There are at least 20 different ways to go about this and I wanted to keep this upgrade as simple as possible Since the customer can take some downtime for their VMs I decided to do a Cold Migration of the VMs. This is by far the simplest and runs the least amount of risk for having problems with the VMs. The customer, while understanding VMware and the administration of it, could not troubleshoot issues once I was no longer onsite.
Here is the process that we walked through for a successful upgrade and migration:
Upgrade vCenter to version 4 - You need to read through the upgrade guide before you attempt this upgrade. There are some specific permissions changes to networks and datastores that could bite you after an upgrade if you don't understand the way that vCenter changes read-only attributes. We'll leave it at that. RTFM!
Install new ESXi servers on new hardware and add them to the existing cluster. Ensure all updates and patches have been applied. - Let's discuss a few key reasons that I pushed this user to go with ESXi. All new implementations I have done over the past year have all been done with ESXi.
A) They were not running any fancy monitoring tools in the Service Console. B) ESXi is a much smaller attack surface for hackers since RedHat is no longer running underneath. C) Because there is no RedHat, VMware has full control over all patches which will allow for much quicker turn around on bug fixes, etc. D) The user didn't have any scripts or jumpstart servers that required the Service Console to run. Even if they did, we could have re- written them to run against the vMA (Virtual Management Appliance). E) No Service Console! Personally I see more people get on the Service Console and make a mistake that causes a lot of problems. "Let's see what this command does." F) THERE IS NO TECHNICAL REASON NOT TO GO TO ESXi!!!!!!

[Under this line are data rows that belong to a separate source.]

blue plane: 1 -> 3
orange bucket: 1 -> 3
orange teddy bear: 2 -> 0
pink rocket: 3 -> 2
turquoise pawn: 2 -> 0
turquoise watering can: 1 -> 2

Map out all networks and datastores attached to 3.5 cluster - Self explanatory. You need to know what you need to know.
Create identical networks on new vSphere cluster - Again SE. The VMs will have to connect to the network after the migration. If the networks aren't there, migration validation will fail.
Test cold migration to local storage and test networks with a test VM - Just test things out prior to the big outage.

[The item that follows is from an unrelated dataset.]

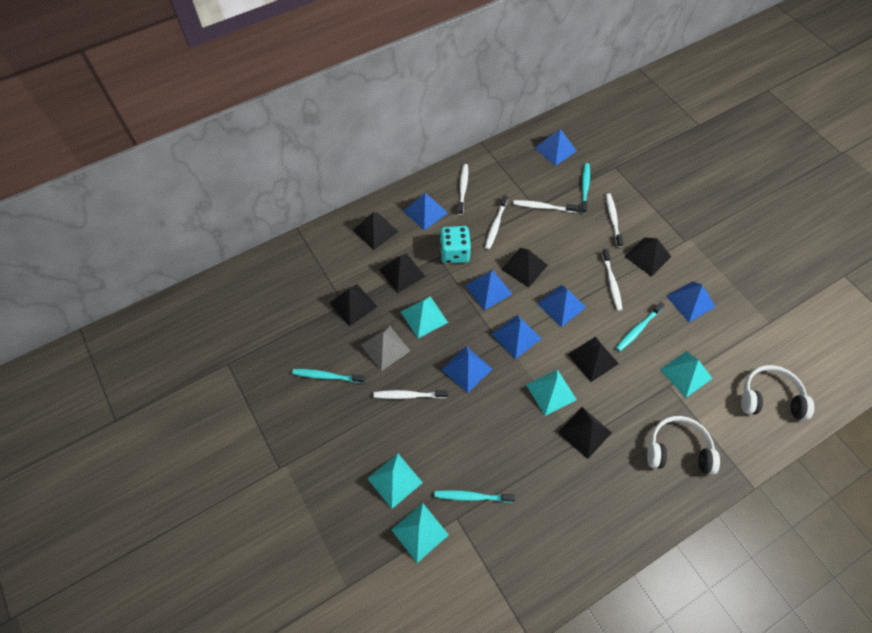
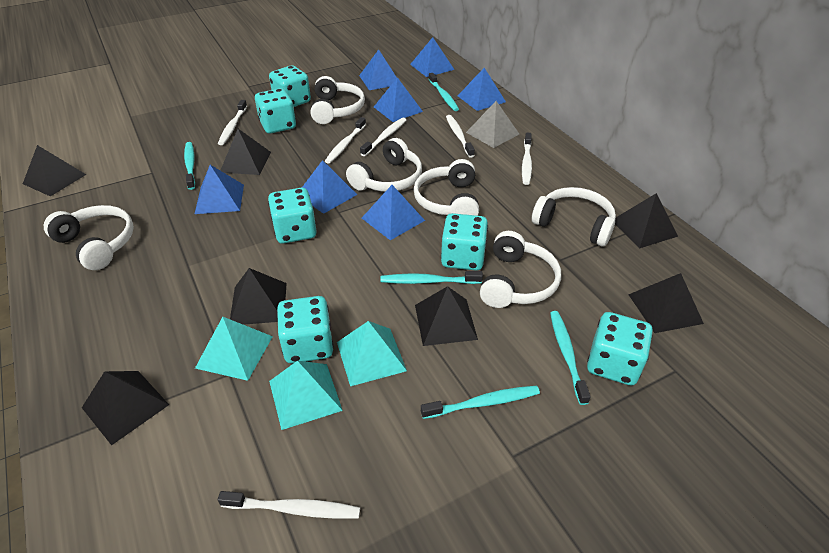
turquoise dice: 1 -> 6
turquoise pyramid: 5 -> 3
turquoise toothbrush: 4 -> 5
white headphones: 2 -> 6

Remediate any changes that need to be made. - SE. Fix any problems that pop up.
Present all datastores that reside on the old ESX servers to new ESXi servers. Verify connectivity, specifically LUN IDs. - Since the new ESXi boxes are part of the same cluster we can present the same LUNs/Datastores to them without any potential problems. Scan them and bring in the VMFS Datastores and verify everything looks OK.
Shut down all VMs - SE.
Cold migrate all VMs to new ESXi servers. - SE.
Remove all ESX servers from cluster. - This will ensure that during the next step DRS won't try and spread the workload to the old servers. Just make things cleaner and less checking on hosts for DRS as a whole.

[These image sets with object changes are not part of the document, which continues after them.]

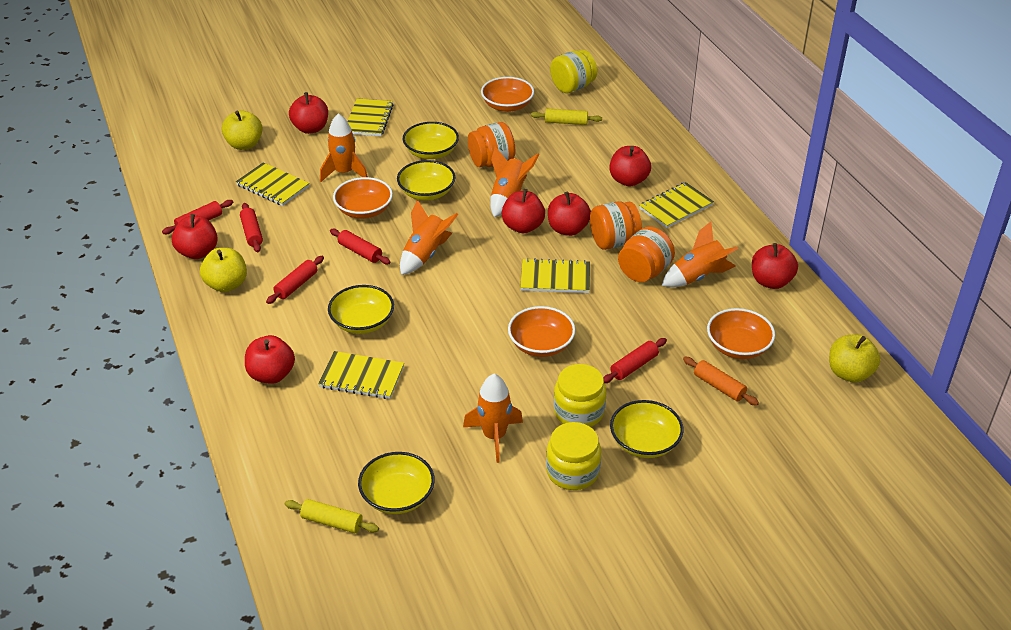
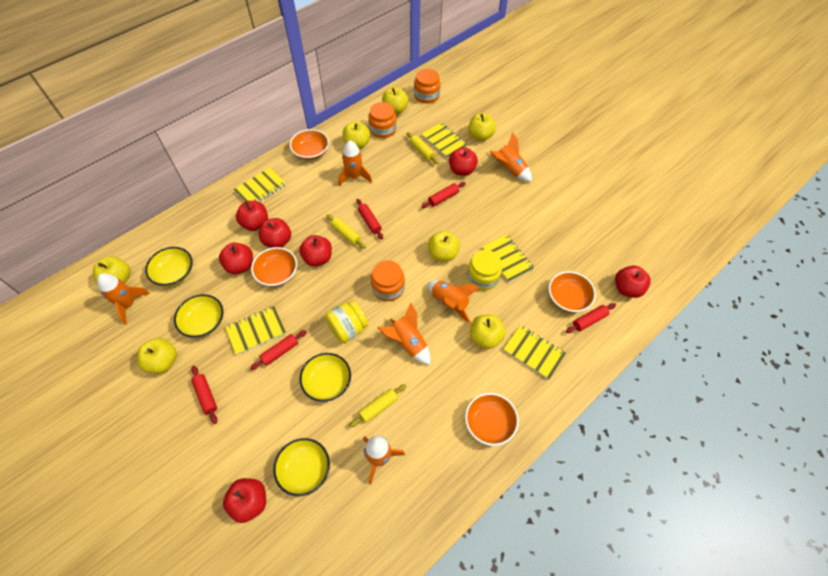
orange rocket: 5 -> 6
orange rolling pin: 1 -> 0
yellow apple: 3 -> 7
yellow bowl: 5 -> 4
yellow jar: 3 -> 2
yellow rolling pin: 2 -> 3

Upgrade the VMware Tools and Virtual Machine Hardware on all VMs. - Using Update Manager go ahead and upgrade things prior to putting them back online for your users. A reboot is required so the users would see interruption anyway. I'm not going to walk you through this. RTFM!
Install the vMA for command line management of the ESXi hosts. - SE.
On the ESX vs. ESXi front, I truly believe that once you try it you won't even notice a difference and you'll probably like ESXi better. If you're an old ESX shop that loves the Service Console, then I would challenge you to use the vMA for a month and I would bet that you won't go back.